У каждого свои причуды, капитан был в своем праве, и картографическая комиссия, покрутив у виска пальцем, согласилась. Да и попробовала бы она не согласиться – в числе наименований звезд иной раз попадались и бессмысленные наборы символов, и просто нецензурные словосочетания. Ничего, регистрировали – традиции, чтоб их. А императоры подписывали – их это, похоже, забавляло. Династия, сама ведущая историю от какого-то бойкого капитана-первопроходца, могла похвастаться своеобразным, но не пропадающим с поколениями чувством юмора. Так что Каллисто – отнюдь не худший вариант.

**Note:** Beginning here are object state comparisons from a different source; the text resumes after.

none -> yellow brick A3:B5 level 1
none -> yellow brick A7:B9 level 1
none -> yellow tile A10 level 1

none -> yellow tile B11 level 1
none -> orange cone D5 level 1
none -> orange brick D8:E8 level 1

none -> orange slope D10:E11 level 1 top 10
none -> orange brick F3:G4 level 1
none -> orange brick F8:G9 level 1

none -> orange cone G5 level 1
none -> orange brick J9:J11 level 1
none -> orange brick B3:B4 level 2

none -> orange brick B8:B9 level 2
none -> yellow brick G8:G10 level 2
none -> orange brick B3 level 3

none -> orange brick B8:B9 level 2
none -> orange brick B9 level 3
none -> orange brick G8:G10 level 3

А в остальном и впрямь просто и скучно. Спектр излучения практически соответствует солнечному.
Размеры и возраст звезды – тоже. Разве что вспышки и цикличность чуть другие, но это вполне нормальное явление. Восемь планет, из них три размерами и массой сопоставимы с Землей и одна с Марсом. Для колонизации без применения технологий экстремального терраформирования пригодны сразу две. Это уже редкость, но не аномалия – встречается, что и три бывает. К тому же одна планета – сплошные джунгли со средней температурой градусов тридцать по Цельсию. И кислорода в воздухе масса. Как следствие, жизнь представлена тараканами в человеческий рост, десятиметровыми сколопендрами и прочей дрянью. Но тем не менее жить кое-как можно. А на второй планете стабильный ледниковый период – слишком мало тепла она получает. Однако же сплошного ледяного панциря нет, на экваторе вполне терпимые плюс двадцать и что-то даже растет. Атмосфера близка к земной, разве что в ней почти процент аргона. Еще луна на орбите чуть поменьше земной болтается. В общем, приемлемо.